Журнал «Вокруг Света» №09 за 1980 год (Журнал «Вокруг Света») - страница 27

Но это была бы уже вторая часть вещи, потому что первая, как помним, предшествовала минуте, когда Боброк сошел с коня и приник к земле:

«...и выехаша на поле Куликово и сташа среди обоих полков. И обратишася на полк Татарский и слышавше кличь и стук велий, аки торжища снимаются, и аки грады зиждуще, и яко трубы гласят; и ззади их волцы выюще страшно велми, по десней же стране бысть во птицах трепет велий, кричаще и крылами бьюще, и враны грающе, и орлы клегчюще по реце Непрядве; и бысть страх велий, яко и птицам бысть битва и драние велие, проявляюще кровопролитие и смерть многим.

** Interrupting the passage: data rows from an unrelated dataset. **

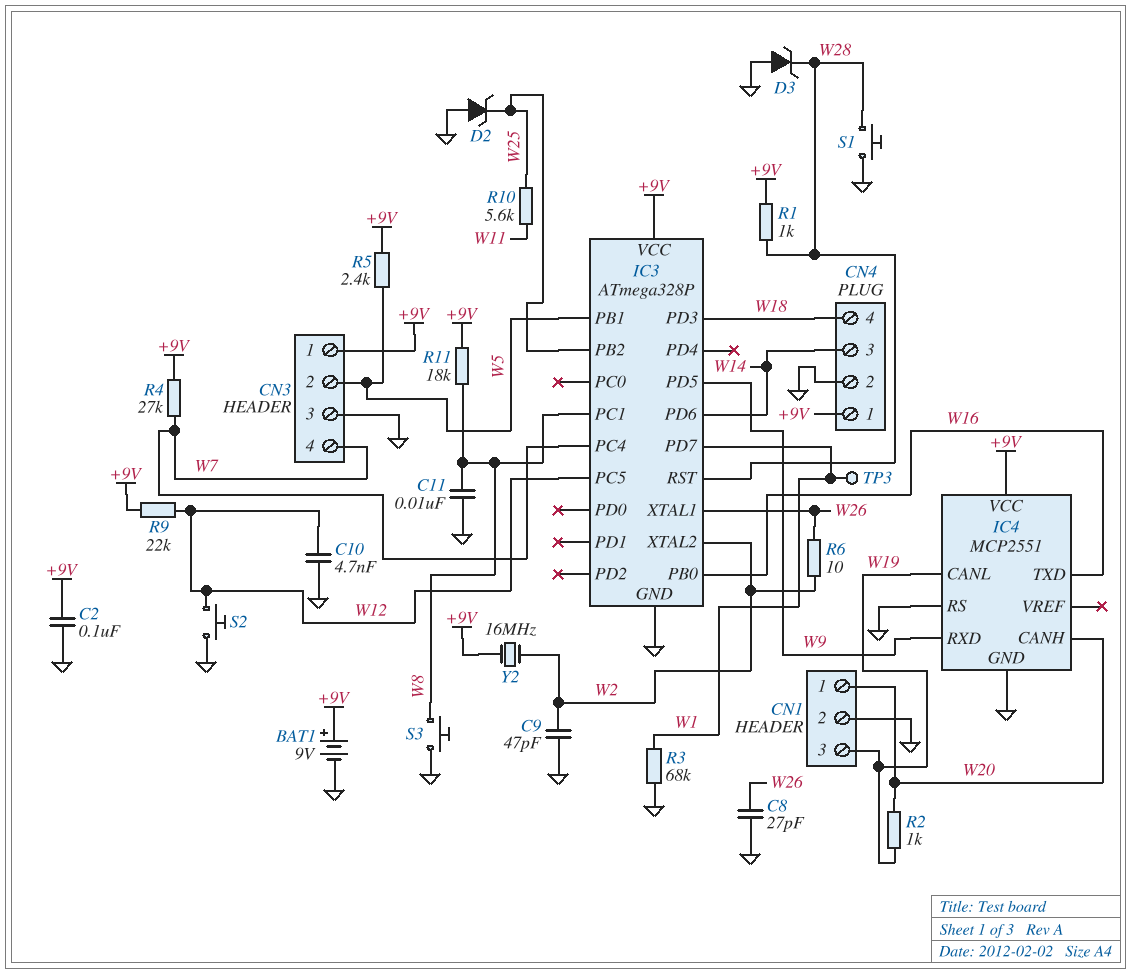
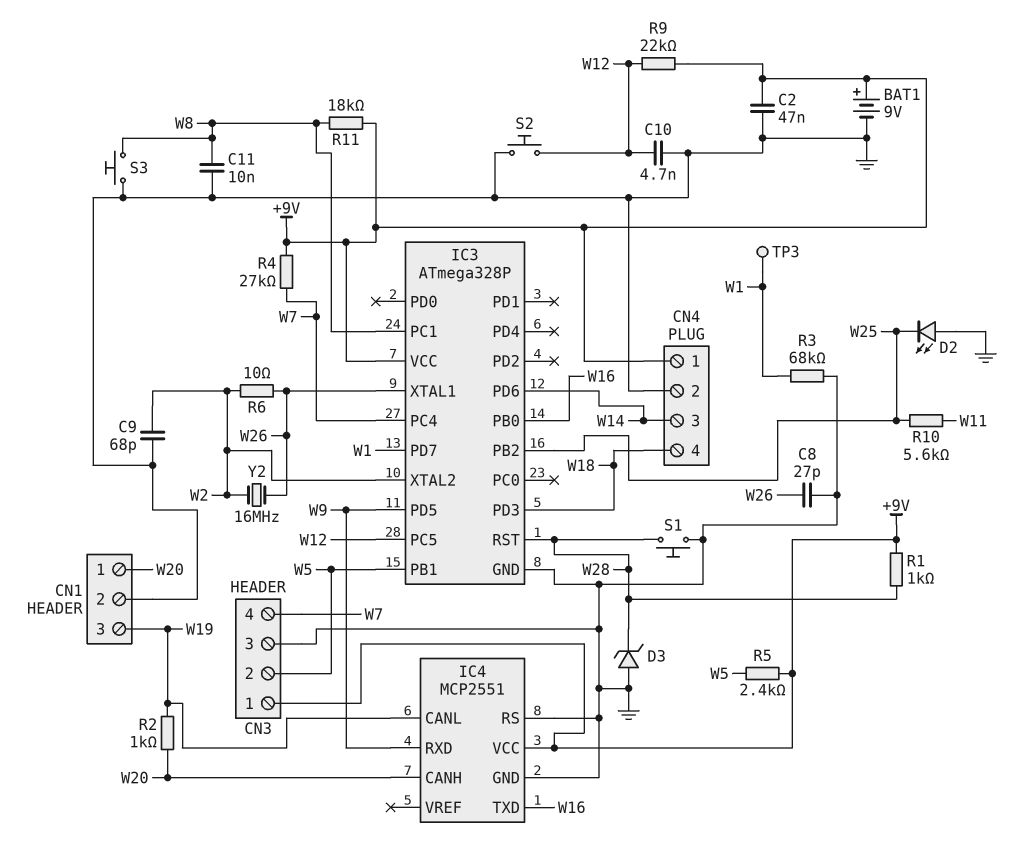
C2: 100nF (+9V, GND) -> 47nF (+9V, GND)
C9: 47pF (GND, W2) -> 68pF (GND, W2)
D2: zener (A GND, K W25) -> LED (A GND, K W25)
Y2: 16MHz (+9V, W2) -> 16MHz (W2, W26)

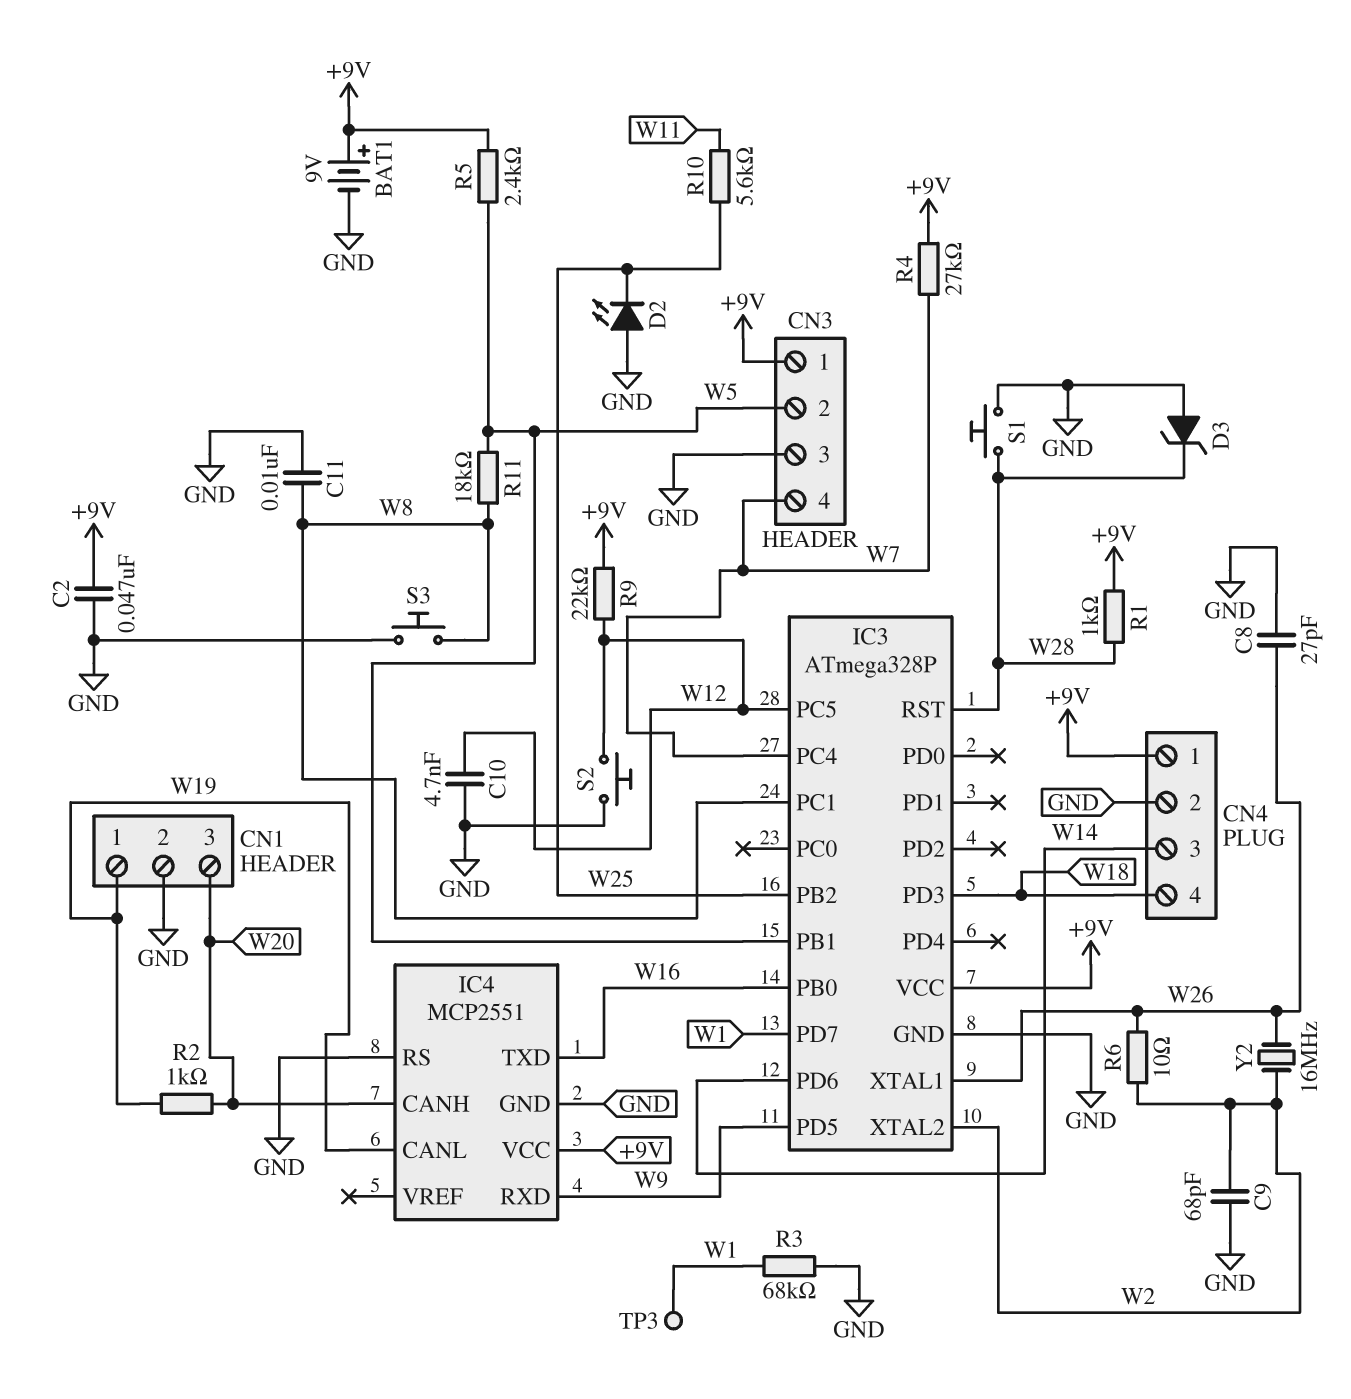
CN1 pin 1: W20 -> W19
CN1 pin 3: W19 -> W20
R11: 18k (+9V, W8) -> 18k (W5, W8)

И глагола Волынець великому князю: «что слышел еси?» Он же рече: «страх и грозу велию слышах». Глагола ему Дмитрей Боброков Волынець: «обратися, княже, на полк Русский». Он же обратихся: и бысть тихость велия. Глагола ему Дмитрей Волынець: «что, господине Княже, слышал еси?» Глагола князь великий: «ничтоже, точию видех от множества огнев снимахуся зори».

Эту музыку и это волнение сквозь века расслышал другой великий русский поэт — певец другого великого сражения:

И вот на поле грозной сечи

Ночная пала тень.

Прилег вздремнуть я у лафета,

И слышно было до рассвета,

Как ликовал француз.

Но тих был наш бивак открытый...

Возможно Лермонтов и не читал «Сказание о Мамаевом побоище», и речь тут идет не о «цитате», не о заимствовании, а о более глубинном, опосредованном переживании сходных состояний перед битвой. Просто в богатейшей родовой памяти поэта среди прочих дарований имелось и это — умение слушать землю, слышать внутреннее состояние людей накануне решающего события их жизни.

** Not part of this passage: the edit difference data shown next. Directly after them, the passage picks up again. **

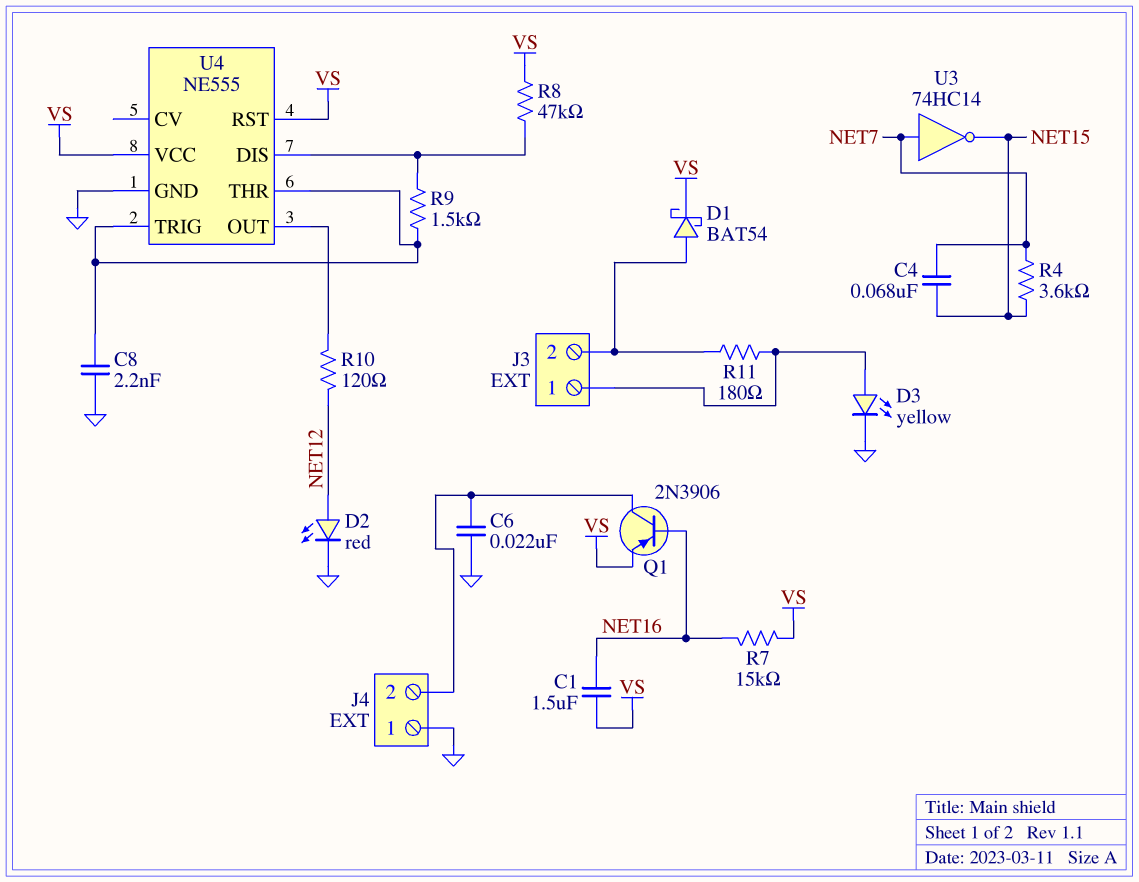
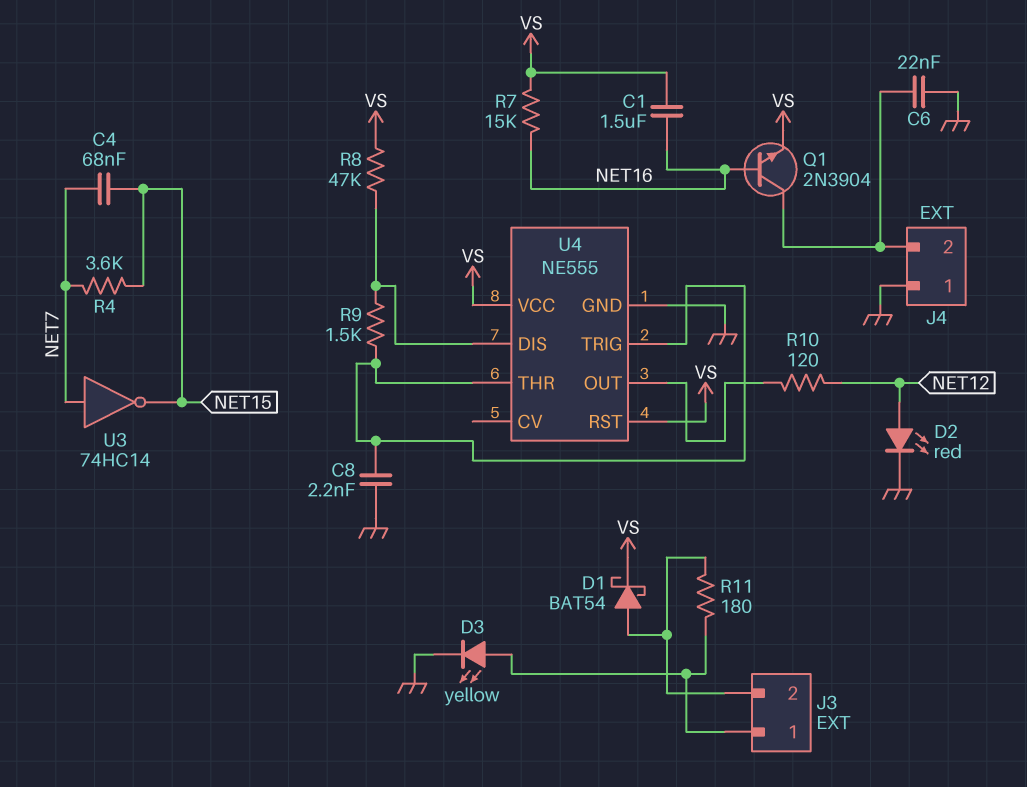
Q1: PNP 2N3906 (B NET16, C J4/2, E VS) -> NPN 2N3904 (B NET16, C J4/2, E VS)

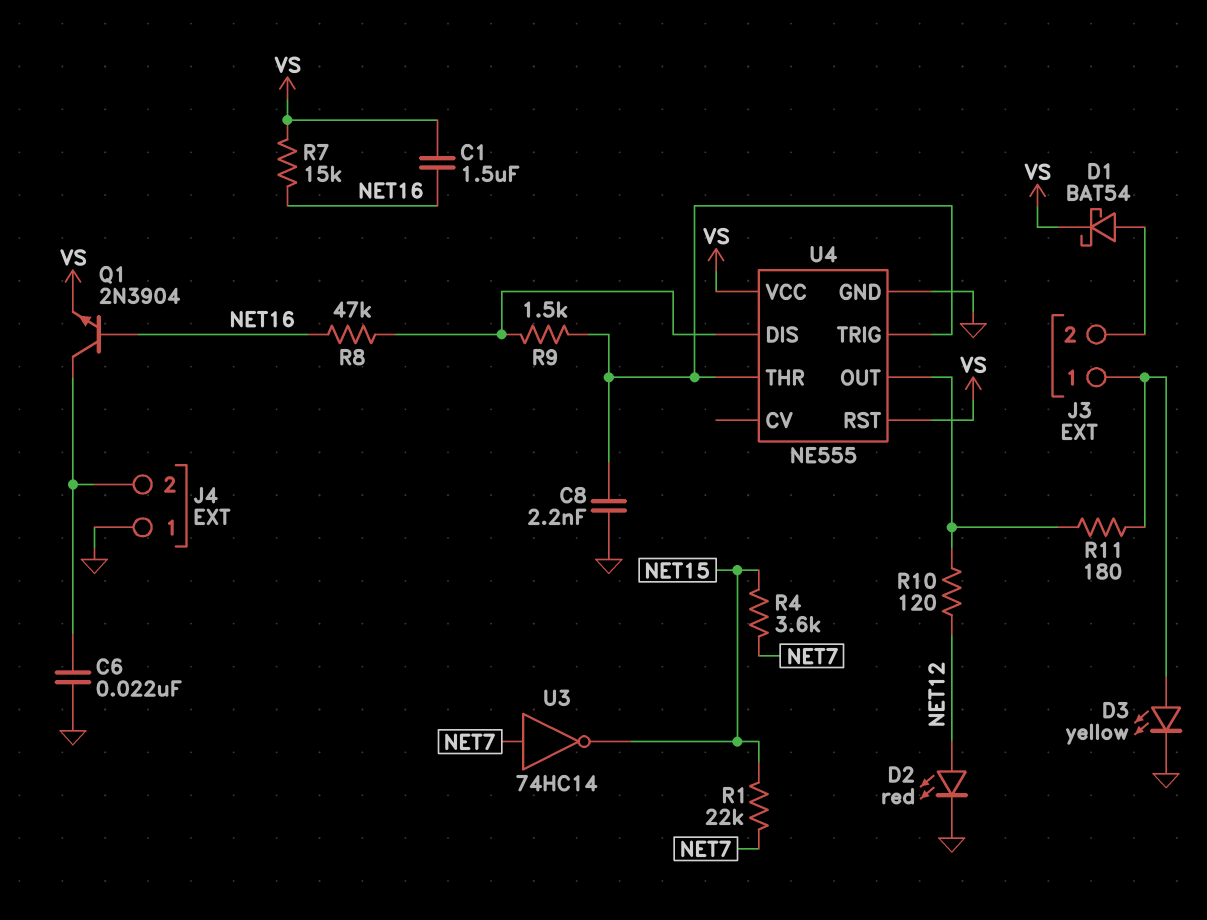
C4: 68nF (NET7, NET15) -> none
R1: none -> 22k (NET7, NET15)
R8: 47k (U4/DIS, VS) -> 47k (NET16, U4/DIS)
R11: 180 (J3/1, J3/2) -> 180 (J3/1, U4/OUT)

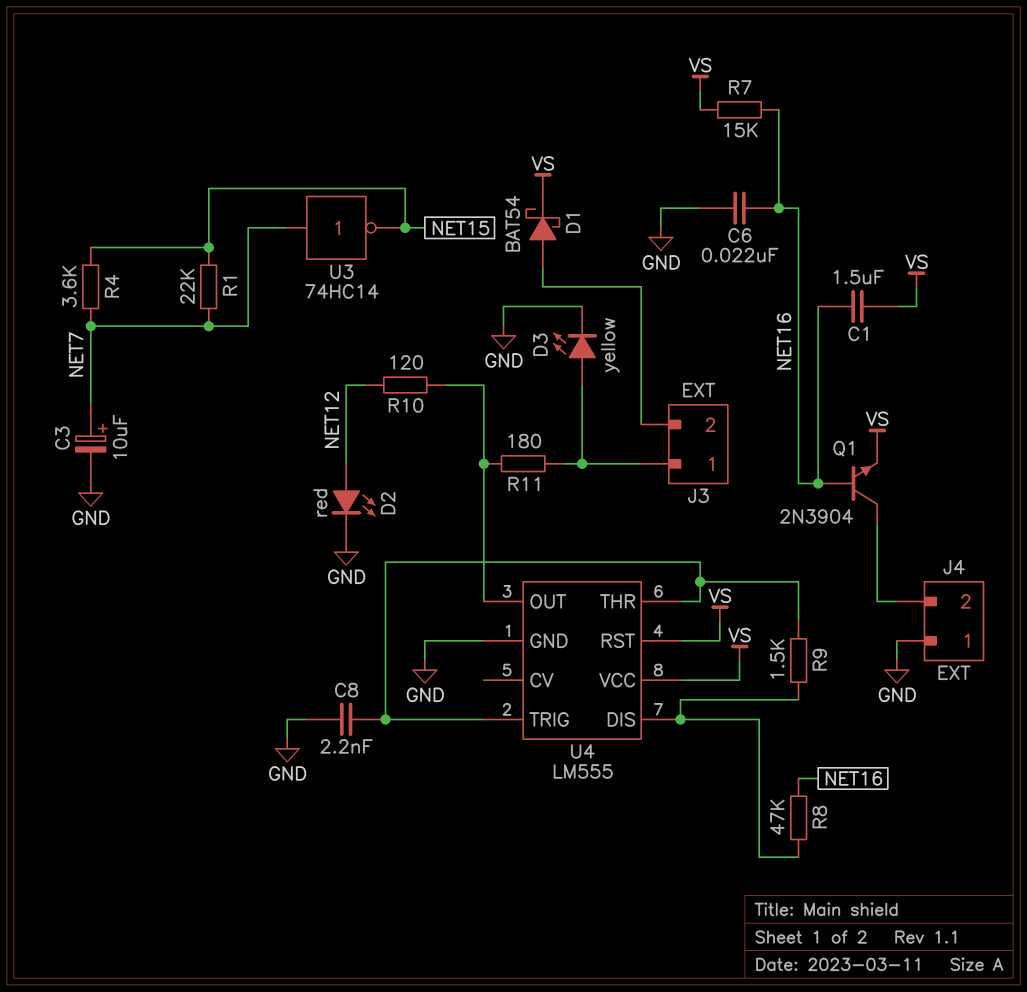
C3: none -> 10uF (plus NET7, minus GND)
C6: 22nF (GND, J4/2) -> 22nF (GND, NET16)
U4: NE555 -> LM555

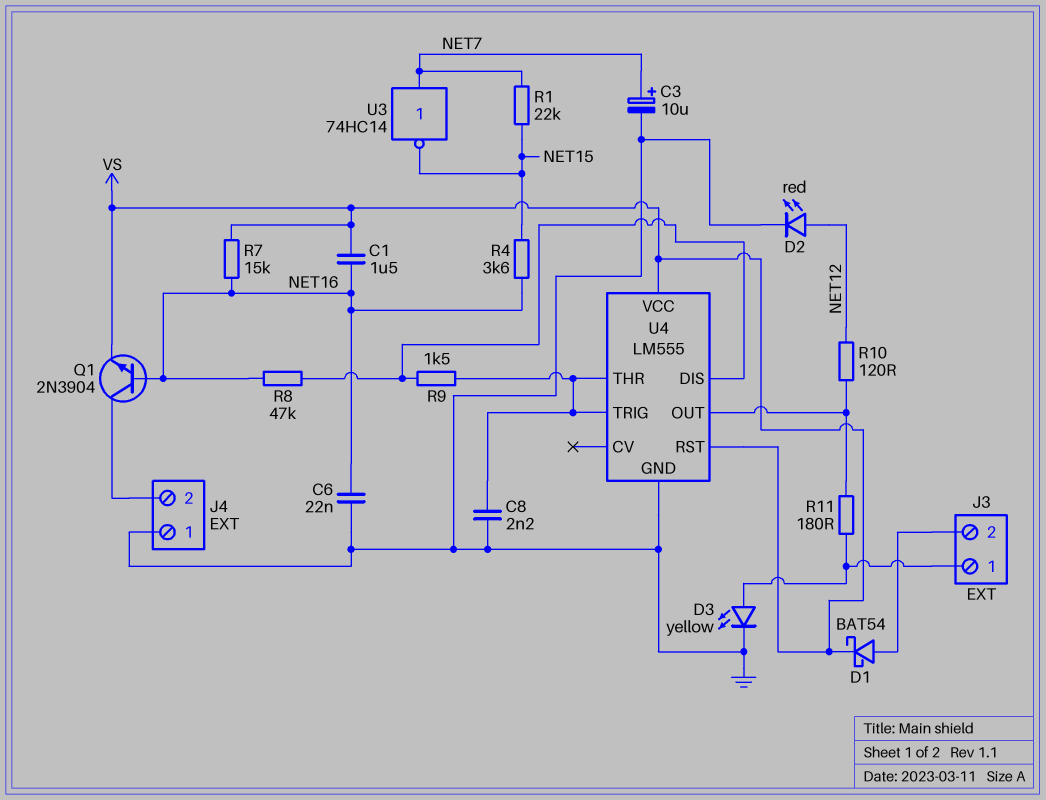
R4: 3.6k (NET7, NET15) -> 3.6k (NET15, NET16)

Умение слушать землю... А разве не понадобилось оно потомкам куликовских героев в самые новейшие времена? Под свист пуль и осколков распластывались, вжимались в родимую землю всем телом. Потрескивали, попискивали под острием солдатской лопатки жестко сплетшиеся корешки трав, позвякивали камешки, шелестел песок, чавкала глина, рос окоп, сперва в длину, потом в глубину, и стены его дрожали от близких и дальних разрывов, и все-таки не было минуты надежней, чем та, когда, закопавшись в полный рост, прижимался солдат всею спиной к этой земляной дрожи...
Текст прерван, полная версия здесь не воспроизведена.